6 Replies Latest reply on Nov 22, 2012 6:52 AM by jhshi

    Interpreting Performance Counters

    jhshi

      Hi,

       

      Recently, I've been working on performance counters on SCC. The document I follow is P54C_Architecture_And_Programming_Vol3, Section 26. I've managed to get some performance counter values listed in Table 26-4. But I'm not sure how to interpret the meaning of certain performance events.

       

      More specifically, I'm interested in these two events:

      - 011010 "Pipeline stall waiting for data memory read"

      - 011001 "Number of clocks stalled due to full write buffers"

       

      Intuitively, I thought the first one is to measure how many cycles the core has to wait for data reads, and similarly the second measures how many cycles the core has to wait for data writes. But in some experiment. I found the duration of the first event occupies up to 90% of the total elapsed TSC, and meanwhile the second takes about 50% of the total TSC.

       

      I'm confused. The CPU couldn't have spent over 140% (90%+50%) of its time waiting for memory R/W, right? So what on earth do the two event type mean?

       

      Thanks in advance.

       

      Message was edited by: Jinghao Shi

        • 1. Re: Interpreting Performance Counters
          saibbot

          Hi,

           

          What do you mean by:

          I found the duration of the first event occupies up to 90% of the total elapsed TSC, and meanwhile the second takes about 50% of the total TSC.

           

          ?

           

          How did you measure how much time each event takes?

           

          My interpretation of the events would be:

          1. Delays due to fetching from the memory (data not in the caches)
          2. Delays due to flushing the data from the write buffer to the memory

           

          Vasilis.

          • 2. Re: Interpreting Performance Counters
            jhshi

            These two events type is "duration". Does it mean the counter value is the cycle # that CPU spent on respective event?

             

            If yes, then my question is why how the CPU spent 90% of its time stalled waiting for data read while another 50% of its time stalled waiting for flush write buffer? That sound weird to me.

             

            Sorry if these are stupid question, as I had little prior experience with performance counters.

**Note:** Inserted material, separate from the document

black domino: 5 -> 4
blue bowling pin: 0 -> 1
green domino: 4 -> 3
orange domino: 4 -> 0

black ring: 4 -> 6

            • 3. Re: Interpreting Performance Counters
              saibbot

              Without any confidence on my answer, the manual says:

              Number of clocks stalled due to full write buffers (011001):

              This event counts the number of clocks that the internal pipeline is

              stalled due to full write buffers. Full write buffers stall data memory

              read misses, data memory write misses, and data memory write hits to

              S state lines. Stalls on I/O accesses are not included.

              Pipeline stalled waiting for data memory read (011010):

              Data TLB Miss processing is also included. The pipeline stalls while a

              data memory read is in progress including

               

               

              which may mean that some of the duration spend on the former event (the data memory read misses) is also included on the latter event. Does this make sense?

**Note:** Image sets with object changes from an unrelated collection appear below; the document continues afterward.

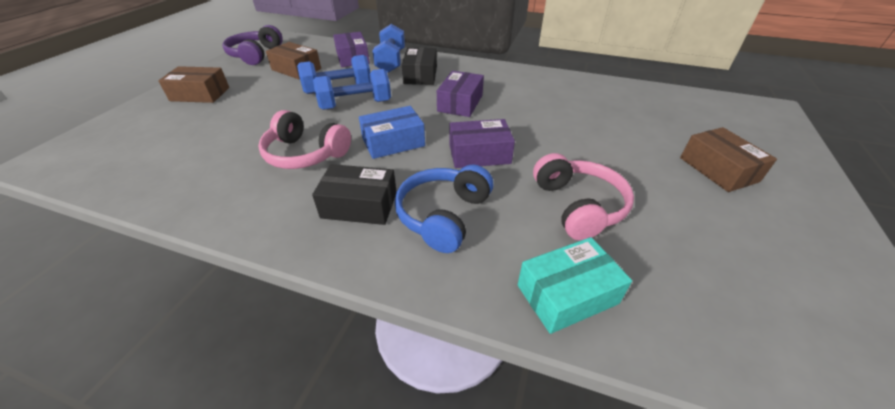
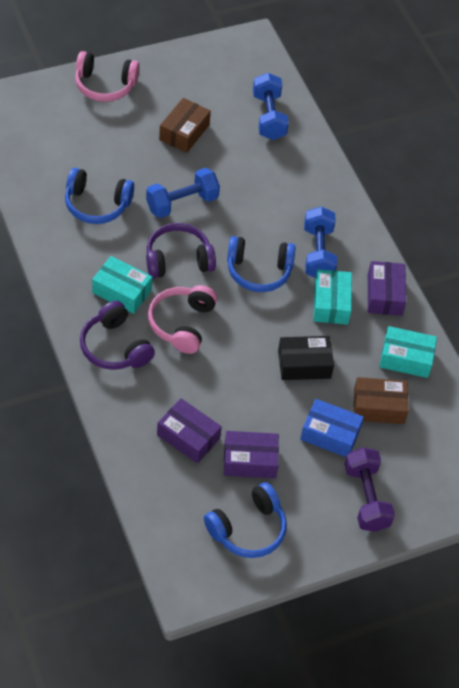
black box: 2 -> 1
blue headphones: 1 -> 3
brown box: 3 -> 2
purple dumbbell: 0 -> 1
purple headphones: 1 -> 2
turquoise box: 1 -> 3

              1 of 1 people found this helpful
              • 4. Re: Interpreting Performance Counters
                jhshi

                Maybe. But I'm still confused. Suppose the CPU has already stalled on memory read, then is it possible that it's also stalled on full write buffer at the same time? I mean, hey, you are already stalled, how can you still keep issue some write which make you "double" stalled?

                • 5. Re: Interpreting Performance Counters
                  saibbot

                  Again, without being 100% sure, the same manual mentions:

                  The Pentium processor utilizes write buffers for memory operands and for each pipeline.

                  Write buffers improve performance by allowing the processor to proceed with the next pair

                  of instructions even though one of the current instructions writes to memory when the bus is

                  busy. The write buffers can be filled in parallel when instructions in both pipes write to

                  memory during the same clock; however, they are always emptied in the same sequence in

                  which the write requests were generated by software.

                  In general, the existence of these buffers is transparent to programmers. The Pentium

                  processor ensures that memory read operations are never reordered ahead of prior pending

                  write operations; however, for compatibility with future processors, programmers should

                  follow the ordering guidelines presented in Chapter 19.

                   

                   

                  which possibly entails that a fetch from memory (e.g., in the other pipeline) will be "blocked" and ordered after a write buffer flush in order to keep the memory consistency. (see https://en.wikipedia.org/wiki/Superscalar)

                  • 6. Re: Interpreting Performance Counters
                    jhshi

                    Yeah, this does make sense! Many thanks!